On peut également citer, parmi les programmes de développement durable initiés par les communautés baha’ies à travers le monde, celui du «Barli Institute» dans l’état du Madhya Pradesh, en Inde.
Ce programme de formation s’adresse spécifiquement aux jeunes femmes des régions rurales, et son but est de développer chez elles une conscience environnementale. Ces jeunes femmes sont considérées comme des actrices-clés pour promouvoir un profond changement social, pas seulement en termes de pratiques protégeant l’environnement, mais aussi dans le domaine de la santé, de la nutrition, de l’éducation et du développement moral.

Ce qui prime dans le fonctionnement de cet institut est l’éducation et la formation des femmes, qui sont essentielles pour le progrès de la société. En effet, les femmes sont les premières éducatrices de leurs enfants et cette éducation influence l’esprit et la conduite de la nouvelle génération, aussi bien des hommes que des femmes.

Etablie en 1985 cette institution, bahá’íe à l’origine et dédiée aux femmes en milieu rural, est devenue une entité indépendante en septembre 2001 avec son propre conseil d’administration, en prenant le nom d’Institut Barli pour le développement des femmes en milieu rural.

L’objectif de cet institut est que les jeunes femmes, renforcées par leur formation en lecture et écriture, en nutrition, en conservation, en hygiène, ainsi qu’en génération de revenus, retournent dans leurs villages et deviennent des piliers pour leurs familles et communautés. Elles sont ainsi actrices du changement social et physique de leur environnement. Le mot «Barli» est le terme local qui désigne le pilier central de la maison, il a été choisi comme nom pour l’institut.

Malgré le changement de nom, le programme de l’institut est encore inspiré par les principes bahá’ís qui mettent l’accent sur l’égalité des droits des femmes et des hommes, et qui défendent vigoureusement les mesures favorisant l’éducation des jeunes filles et des femmes. Depuis 17 ans, l’institut en a formé plus de 1500.

Les programmes sont entièrement libres, et les formateurs sont originaires des tribus des districts du Madhya Pradesh. C’est une région marquée par une pauvreté chronique et par la malnutrition, dues en partie à des mauvaises récoltes et à des sécheresses fréquentes, à la diminution de l’eau potable ainsi qu’à un sol peu arable. Beaucoup de ces problèmes ont été accentués par la déforestation, causée en partie par la recherche de bois de chauffage, et l’érosion qui s’ensuit.

Au milieu des années 1980, l’institut commença à utiliser des marmites solaires pour sa propre cuisine et à promouvoir leur utilisation dans les villages qu’il desservait.

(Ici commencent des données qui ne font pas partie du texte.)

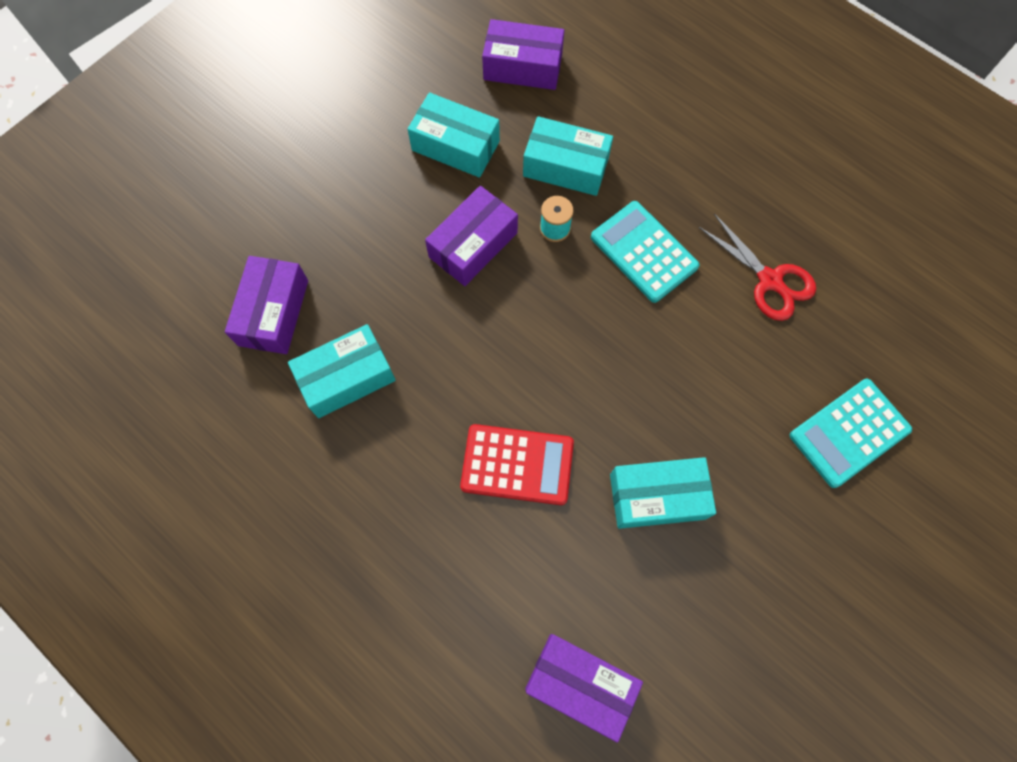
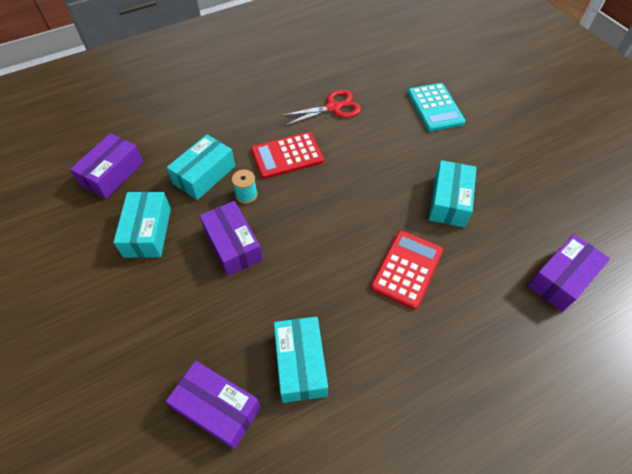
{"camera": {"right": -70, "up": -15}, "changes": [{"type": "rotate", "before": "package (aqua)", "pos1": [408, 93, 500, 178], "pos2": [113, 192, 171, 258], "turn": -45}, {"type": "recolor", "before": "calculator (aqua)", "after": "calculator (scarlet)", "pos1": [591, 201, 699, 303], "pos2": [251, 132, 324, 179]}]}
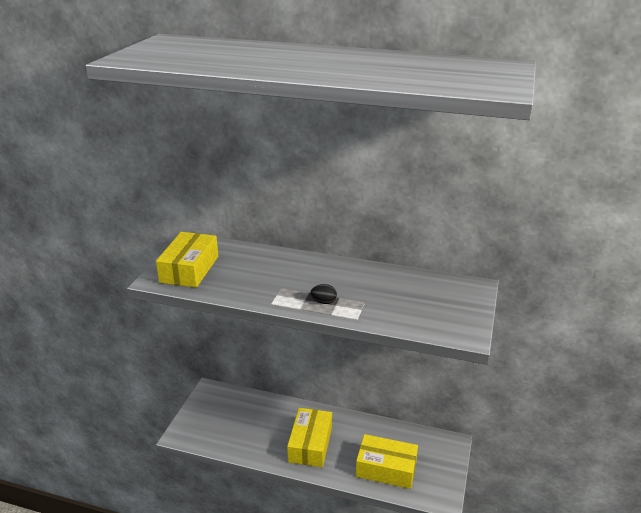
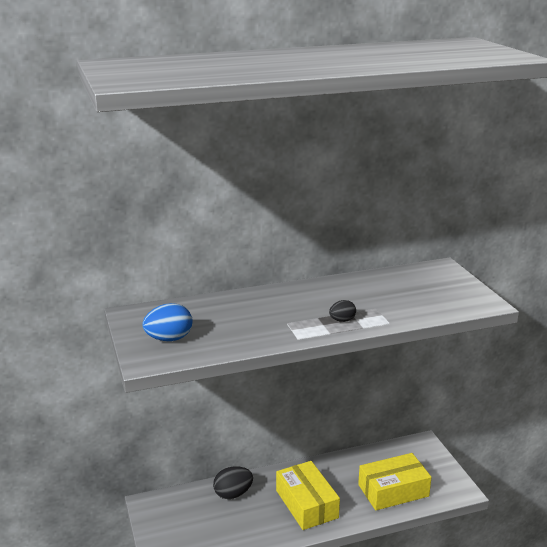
{"camera": {"right": -35, "up": -5}, "changes": [{"type": "replace", "before": "package (yellow)", "after": "egg shape (blue)", "pos1": [156, 232, 218, 288], "pos2": [142, 303, 193, 341]}, {"type": "insert", "after": "egg shape (black)", "pos2": [213, 466, 253, 499]}]}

En 1998, une première installation de cuisson solaire de plus grande dimension (parabole de 7,5m de diamètre) fut mise en place dans l’institut, et une deuxième en 2000. Ces larges réflecteurs, conçus par le spécialiste allemand en énergie solaire Wolfgang Scheffler, ont servi de modèles pour le développement de la technique de cuisson à l’énergie solaire à l’institut et à ses étudiantes. Il en est ressorti un modèle permettant d’accumuler et de mettre en réserve la chaleur afin d’assurer la capacité de cuisson à toute heure.

Ce modèle a permis à l’institut de faire la cuisine toute l’année avec l’énergie solaire et progressivement à mettre en place de telles installations dans les villages de la région desservie par ce dernier. Pour garantir une bonne utilisation de ces installations, l’institut donne une formation aux jeunes femmes utilisatrices, et leur demande une participation de 10% aux coûts, le reste étant pris en charge par deux organisations non-gouvernementales autrichiennes.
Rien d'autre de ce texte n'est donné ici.